The research company’s current edition of Times & Trends, “Center Store: At Center Stage for Future CPG Success,” finds that the heart of the store is increasingly complex due in large part to private label success.
“The center store offers a wide range of very different products, so you can’t make an apples-to-apples comparison between trends in complex and distinctive center store segments, such as beauty care and carbonated beverages,” said John McIndoe, senior vice president of marketing of SymphonyIRI Group. “Increasing the complexity is the issue of private label and how it is reshaping the center store and lighting a fire under branded manufacturers, who are stepping up the intensity of their marketing game and getting results.”
The center store battleground is also expanding beyond grocery stores.
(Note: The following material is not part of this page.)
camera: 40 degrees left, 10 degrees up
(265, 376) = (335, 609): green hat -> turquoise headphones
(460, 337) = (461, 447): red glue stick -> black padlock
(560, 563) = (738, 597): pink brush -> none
For example, Walgreens is offering an increasingly expansive selection of center store products and is making the most of opportunities in underserved areas, such as in what it terms “food deserts.”
The Symphony IRI report offers action items for manufacturers and retailers seeking to protect and grow share across the center store.
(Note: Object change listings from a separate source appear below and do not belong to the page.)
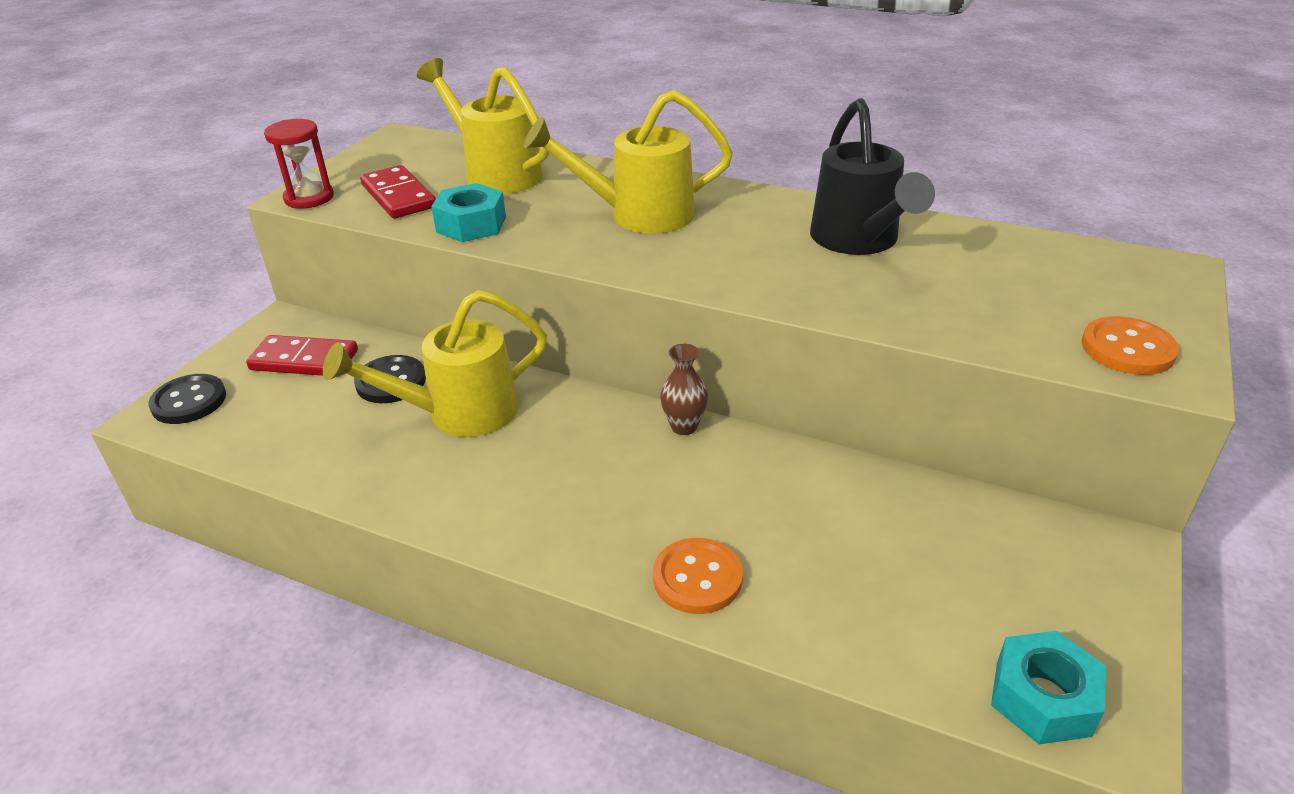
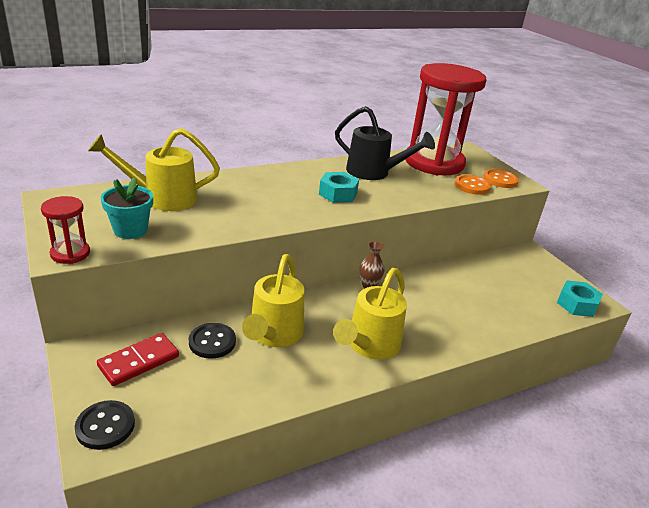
camera: 55 degrees left, 5 degrees down
(399, 196) = (130, 230): red domino -> turquoise flower pot
(471, 224) = (206, 228): turquoise nut -> turquoise nut (338, 194)
(639, 215) = (275, 193): yellow watering can -> yellow watering can (369, 345)
(697, 578) = (461, 334): orange button -> orange button (472, 186)
(1026, 265) = (434, 163): none -> red hourglass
“Too often, manufacturers and retailers devote time and resources to collecting critical information about shopper attitudes and behaviors and apply this information about past behaviors to future strategies,” said Susan Viamari, editor of Times & Trends. “This is akin to fighting a new war with old weapons. Innovative manufacturers and retailers must study these past behaviors but also incorporate additional information, such as macroeconomic data, and harness predictive analytics to accurately forecast future shopper preferences.”
The following are a few recommendations made in the Times & Trends report:
- Continually assess new growth opportunities and threats: Manufacturers should understand trip mix for their categories and brands, and ensure alignment with trip strategies of key retailer partners. In addition, they should assess potential share impact prior to and immediately following changes to pricing and promotional strategy. Retailers should align assortment, promotions and adjacencies with current and desired trip missions. They must also ensure adequate shelf space and optimal assortment across high-growth center store categories.
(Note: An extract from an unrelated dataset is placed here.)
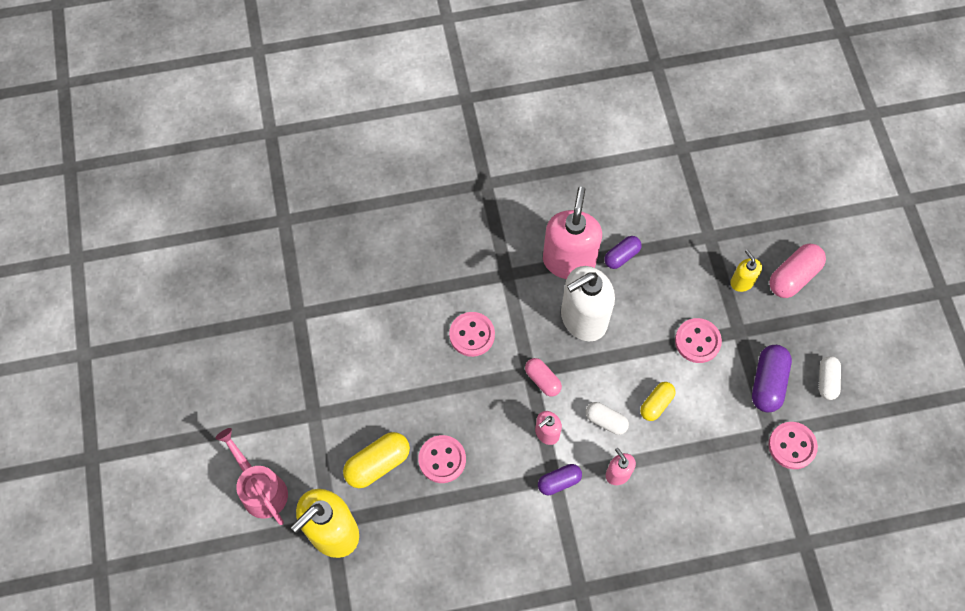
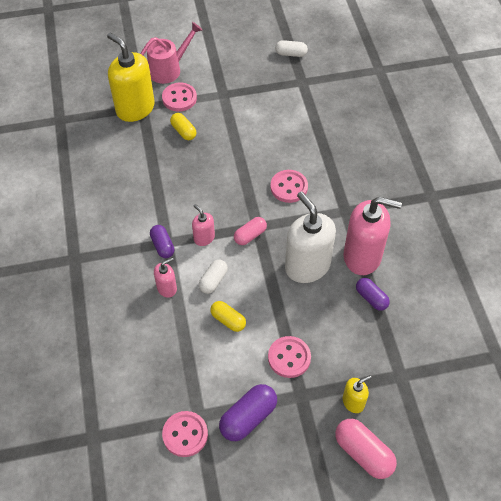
camera: 90 degrees right, 10 degrees down
(377, 464) = (183, 131): yellow capsule -> yellow capsule, size x0.64
(442, 459) = (185, 169): pink button -> pink button (179, 98)
(768, 383) = (248, 417): purple capsule -> purple capsule turned 60 degrees counterclockwise
(827, 381) = (250, 475): white capsule -> white capsule (291, 54)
- Explore feasibility of collaborative marketing and merchandising plans: Manufacturers should work to secure optimal shelf space and placement by demonstrating category/brand value in building basket size and traffic. They should also merchandise and co-promote products with high purchase incidence in targeted trip types. Retailers should ensure assortment and store layout are reflective of purchase patterns associated with key trip missions. They should also look to provide affordable, multi-category solutions across categories/departments impacted by at-home and from-home rituals.
- Closely measure and monitor strategy execution: Manufacturers need to measure actual and projected sales growth in aggregate, across consumer segments and by store before and immediately following new product, pricing and merchandising strategy roll out. Retailers should carefully test pricing, promotion and merchandising changes prior to and immediately following program roll out, as well.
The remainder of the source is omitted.